Zhang’s artistic career went through three phases: he learned from ancient artists before he was 40; learned from nature from 40 to 60; and followed his heart after he turned 60. Although his splash-ink-and-watercolor technique was influenced by Western abstract expressionism, his paintings never lost their Chinese spirit, and he finally became a Chinese painting master who had absorbed the essence of Western art.
Xu Beihong, a native of Yixing, Jiangsu Province, is regarded as the founder of modern figure painting. In the 1950s, as realistic paintings depicting China’s reconstruction and ordinary people’s daily lives became popular, there emerged a group of outstanding figure painters. Xu Beihong was a representative of this group. He advocated improving Chinese painting by using the realistic techniques of French Classicism, and claimed that sketching is the basis of all plastic arts. His opinions had an epoch-making significance for Chinese painting history.
Xu Beihong loved horses and was good at painting them. As with his figure paintings, Xu combined Western realistic styles with Chinese ink painting skills in depicting horses, making the animals come to life under his brush and seem as if they could understand human thoughts. The realistic ink style he initiated became one of the major painting styles of the 20th century.
Lin Fengmian is also known as a pioneer of modern Chinese painting for blending Chinese and Western styles. He observed and imitated Impressionism and other Western painting that followed, combining what he learned from Western art with the traditional elements of Chinese painting. He constantly tried to break the boundary between Chinese and Western arts, in a bid to create a common form. His works covered a wide range of styles and subjects, from human figures, to landscape, to bird-and-flower, to still life. He is widely regarded as a spiritual leader in Chinese art circles of the 20th century, and exerted a great influence over later generations of painters.

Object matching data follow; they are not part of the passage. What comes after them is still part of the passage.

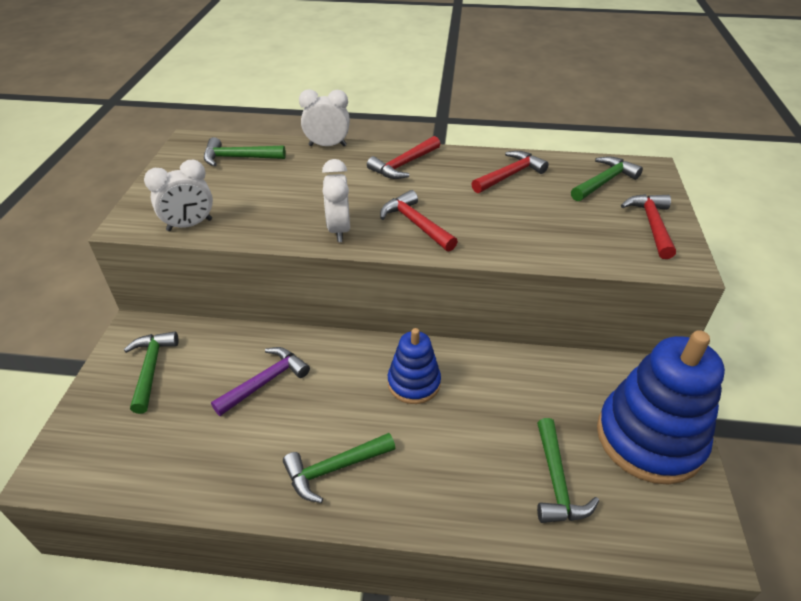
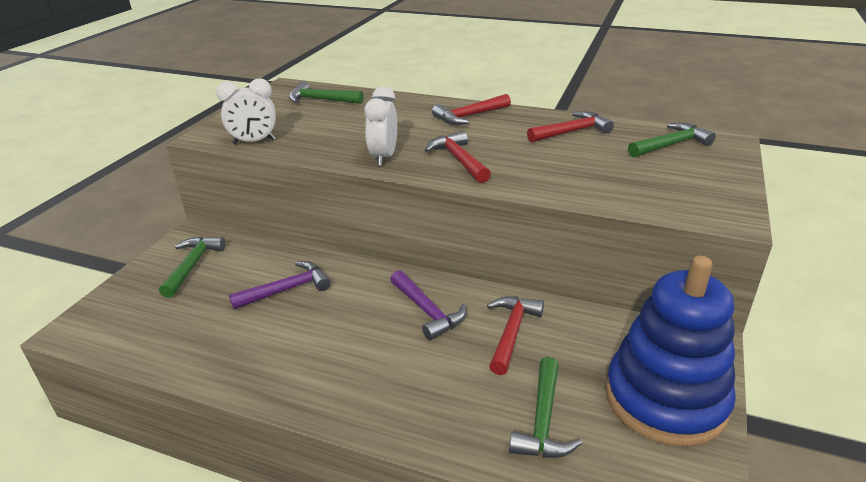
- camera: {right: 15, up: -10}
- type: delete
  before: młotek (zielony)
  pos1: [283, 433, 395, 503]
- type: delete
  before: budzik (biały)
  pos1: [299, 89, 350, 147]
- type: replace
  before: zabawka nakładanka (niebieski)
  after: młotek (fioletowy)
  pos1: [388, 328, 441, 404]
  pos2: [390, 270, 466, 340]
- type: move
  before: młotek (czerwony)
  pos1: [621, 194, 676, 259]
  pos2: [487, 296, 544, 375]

A book published in 1972 says that works by Qi Baishi, Zhang Daqian and Xu Beihong sold at RMB 2 to 10 per square chi at that time. The book’s claims fit perfectly with many old painters’ memories. However, their works are now auctioned for RMB 200,000 or more per square chi, a 10,000-fold appreciation. How can prices be so high?
The life experiences of the five famous painters mentioned in this article show that none of them became successful easily. They all employed unique artistic styles and made great contributions to their fields. In addition, a painter’s skills improve as he grows from youth to a mature man. Alongside social development, people’s aesthetic judgments also improve. All these factors bring higher prices for excellent artworks. As for the works of the same painter, the price of his early creations is lower than that of his later ones, and the price of his ordinary works are much lower than those of his top-notch ones. In this way, we can conclude that while collecting, we should focus on fine works of young and middle-aged painters with great potential.